In order to avoid this death, you must "Believe on the Lord Jesus Christ, and thou shalt be saved." (Acts 16:31) "[Jesus is] the way and the truth and the life. No one comes to the Father [gets into heaven] except through [him]. (John 14:6)

So he can't jump across the gap but he's supposed to step
over the cross hump? I say give the man a pole and let him
try his hand at vaulting.
Some explain this as the "ABCs" of salvation: Admit that you are a sinner, Believe in Jesus, and Confess that Jesus is your Lord. The reasons for believing that any of the above verses are actually true are sort of assumed in the bible. Theologically, every single person that has ever lived has sinned and deserves to be tortured in hell forever as their just punishment. (No explanation for this necessary - it's just true according to the bible.) You must believe that Jesus took your punishment on the cross and accepting his sacrifice in your place is the only way to avoid hell and receive eternal life. Once you have done this, you are a True Christian™.

See anything missing from the above paragraph? If you were thinking "good deeds" or "a person's heart or attitude" you were right! (Christians are usually very proud of this. They believe it sets them apart from all other religions.) According to the Bible, it's not about what you've done, only what you believe. Many of you may find this as perplexing as I do - that there is a god who wants to forgive you but can only do so if you believe in this particular religion when it says that God became man and lived a perfect life and sacrificed himself to himself to appease himself for the wrong things that human beings have done to other human beings. Why wouldn't God just forgive everyone, or at least everyone who tried to be a good person? Because that's not how it works. You have to believe these very specific things. Which is usually fine and dandy for those who have grown up in Christian households because they are very aware of how this salvation thing works.

But what about those who have never heard before? What about American Indians who lived long before Columbus came and Catholicism could have spread? They would have had no clue what the right thing to believe was, which means there was no way to to believe in Jesus, which is the only way into heaven. Certainly I am not the first person to bring up this kink in the otherwise simple plan of salvation. Nonetheless, the bible seems to be very clear on the rules and therefore the ignorant seem to be doomed. How do Christians explain this troubling problem?

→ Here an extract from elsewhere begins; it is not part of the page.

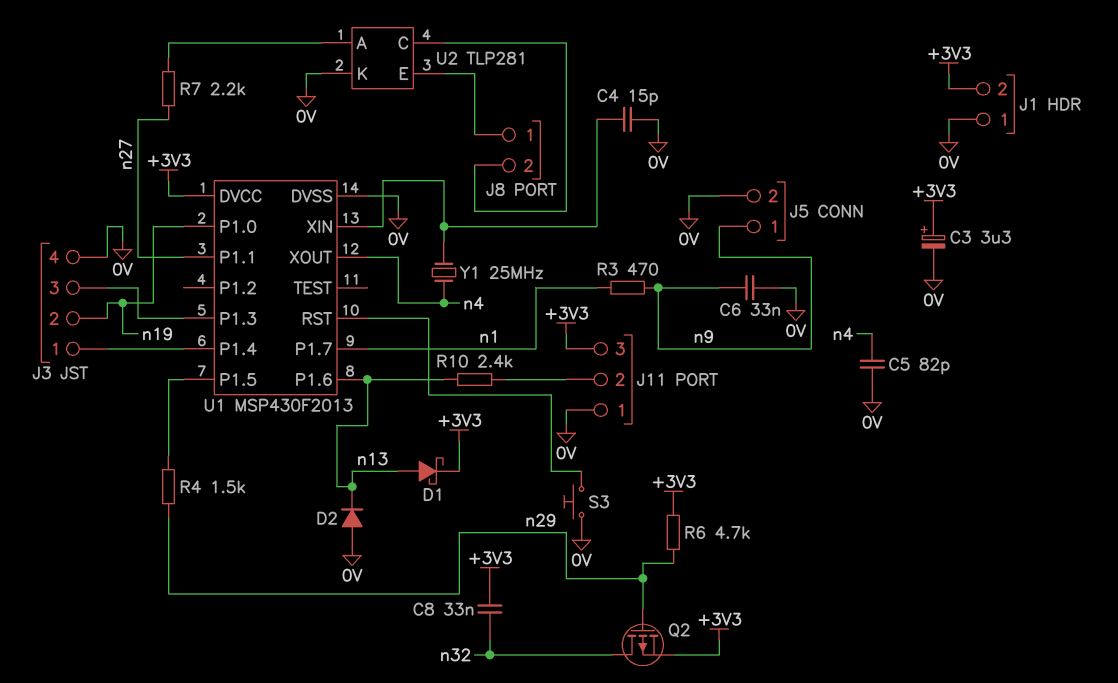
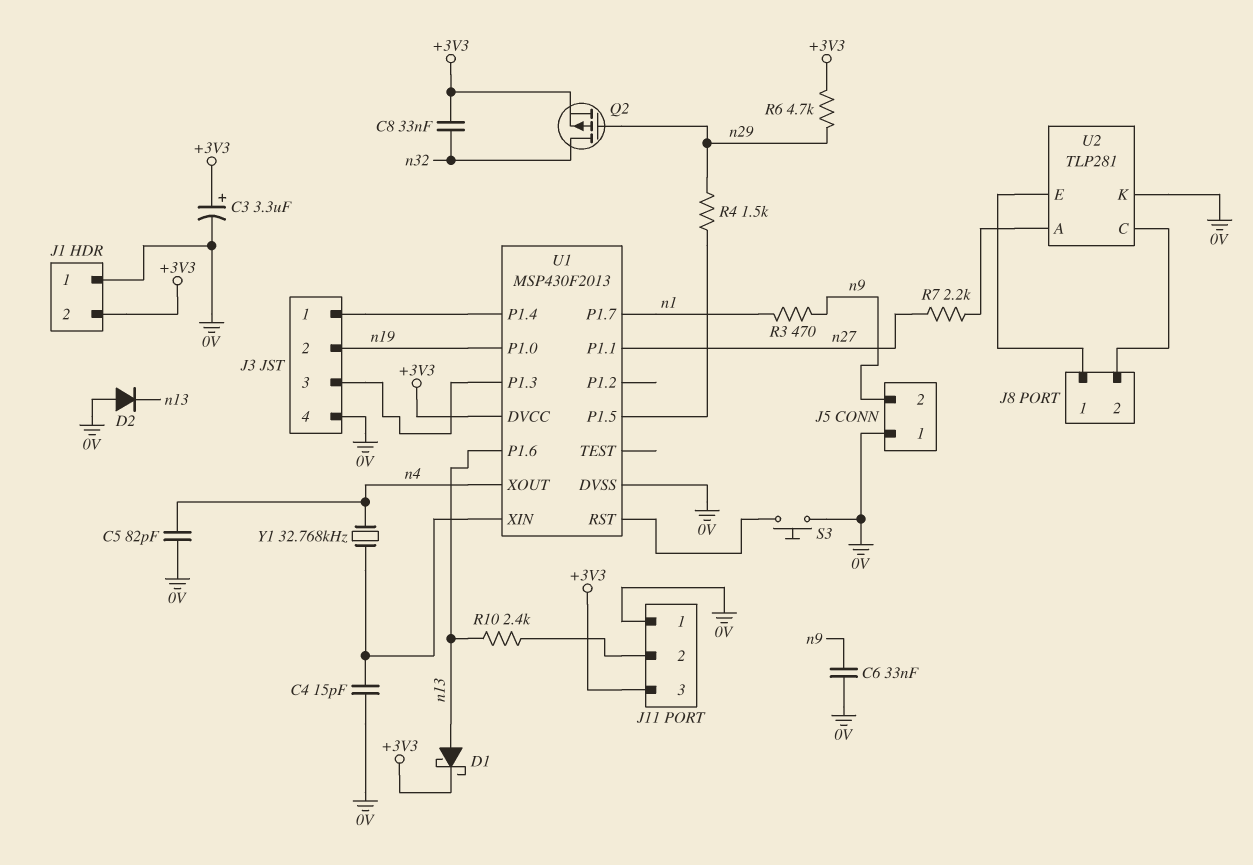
J5 pin 1: n9 -> 0V
J5 pin 2: 0V -> n9
Y1: 25MHz (U1/XIN, n4) -> 32.768kHz (U1/XIN, n4)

There are two camps. One takes the position that "Because Jesus is the only way, then by definition any person ignorant of the Scripture must be destined to Hell upon death." This is certainly harsh and therefore does not seem to enjoy support from the majority of the Christian crowd. If it were true, then we can easily see how bad a plan of salvation this is, since the vast majority of people who ever lived probably wouldn't know the exact right thing to believe unless a Christian explained it to them. These billions of people would certainly find themselves surprised to appear in the eternal lake of fire upon their death, especially if they were what we would consider good and kind people. Any god using this method of punishment would immediately be condemned as immoral, cruel, and sadistic by an honest, objective observer.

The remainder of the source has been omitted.